DOI: 10.48550/arxiv.2110.13041
2021
Applications and Techniques for Fast Machine Learning in Science
In this community review report, we discuss applications and techniques for fast machine learning (ML) in science -- the concept of integrating power ML methods into the real-time experimental data processing loop to accelerate scientific discovery. The material for the report builds on two workshops held by the Fast ML for Science community and covers three main areas: applications for fast ML across a number of scientific domains; techniques for training and implementing performant and resource-efficient ML algorithms; and computing architectures, platforms, and technologies for deploying these algorithms.
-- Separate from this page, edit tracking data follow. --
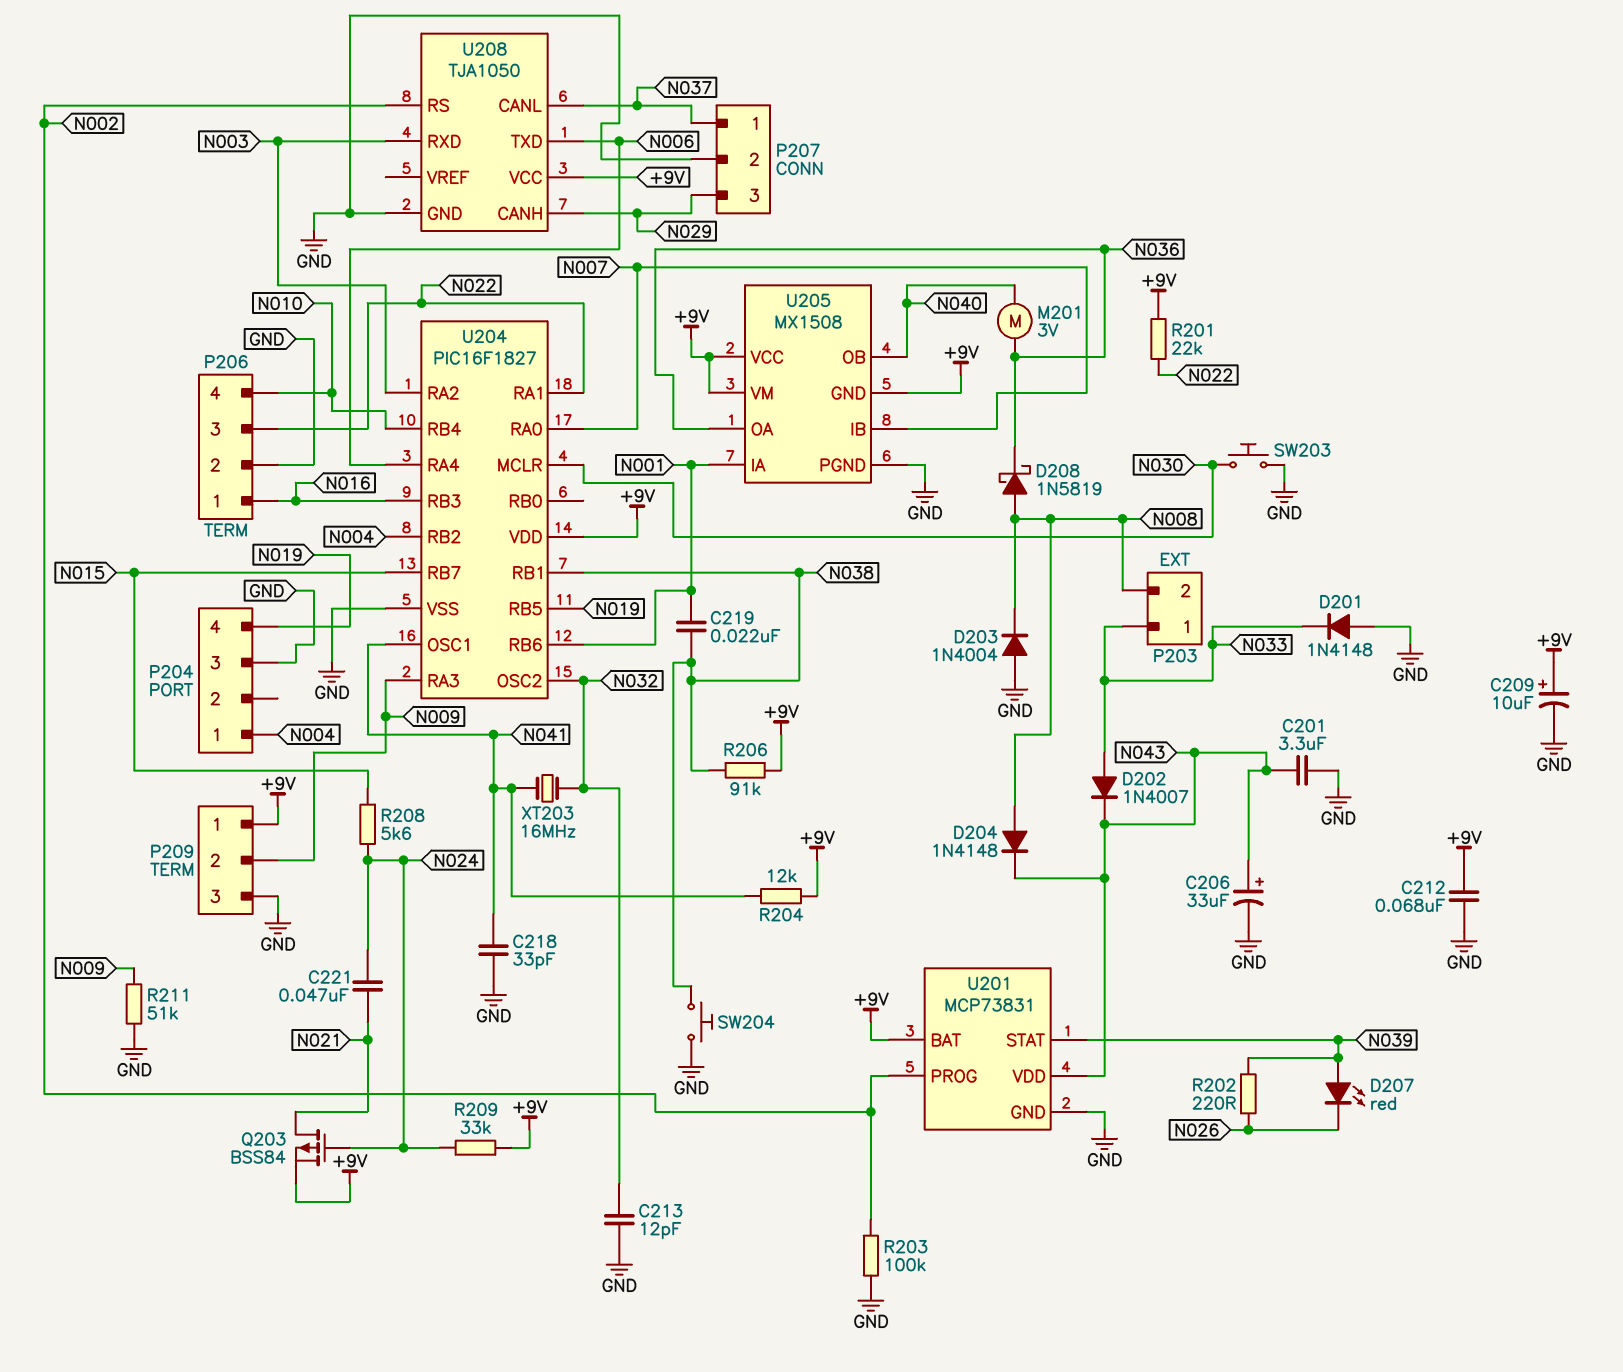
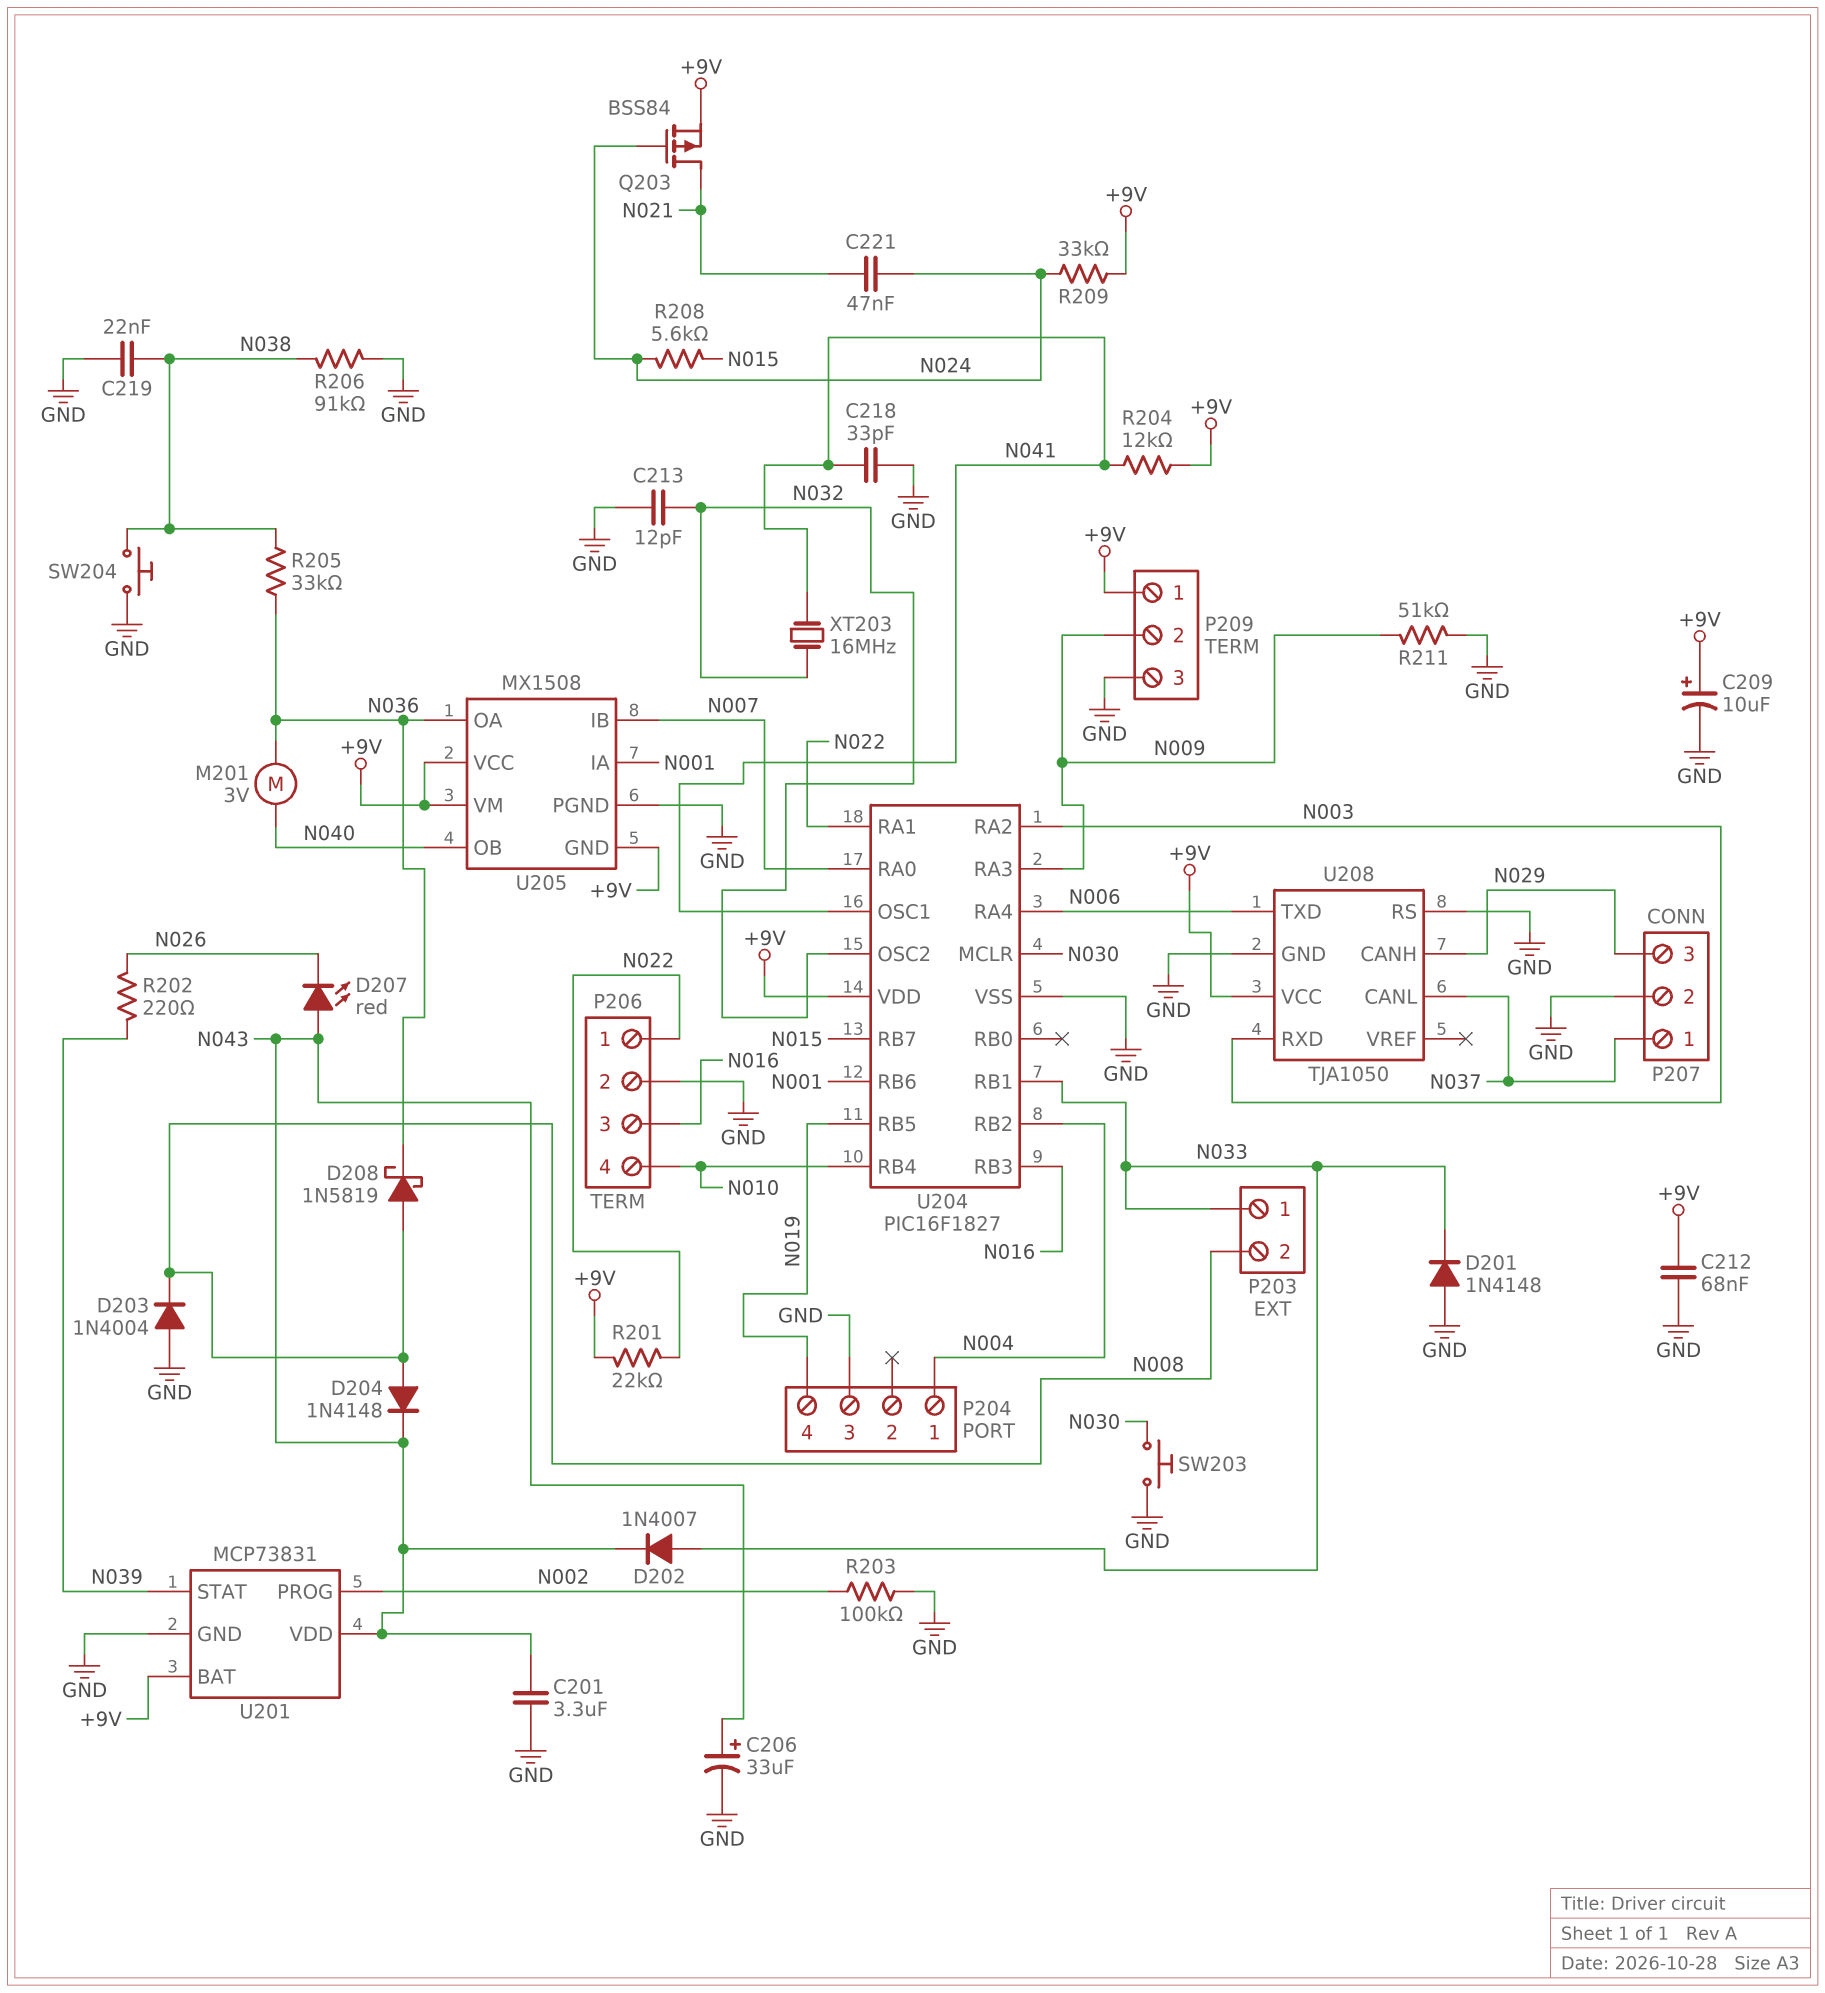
C219: 22nF (N001, N038) -> 22nF (GND, N038)
D207: LED red (A N039, K N026) -> LED red (A N043, K N026)
P206 pin 1: N016 -> N022
P206 pin 3: N022 -> N016
R205: none -> 33k (N036, N038)
R206: 91k (+9V, N038) -> 91k (GND, N038)
U204 pin RB1: N038 -> N033
U208 pin RS: N002 -> GND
We also present overlapping challenges across the multiple scientific domains where common solutions can be found. This community report is intended to give plenty of examples and inspiration for scientific discovery through integrated and accelerated ML solutions. This is followed by a high-level overview and organization of technical advances, including an abundance of pointers to source material, which can enable these breakthroughs.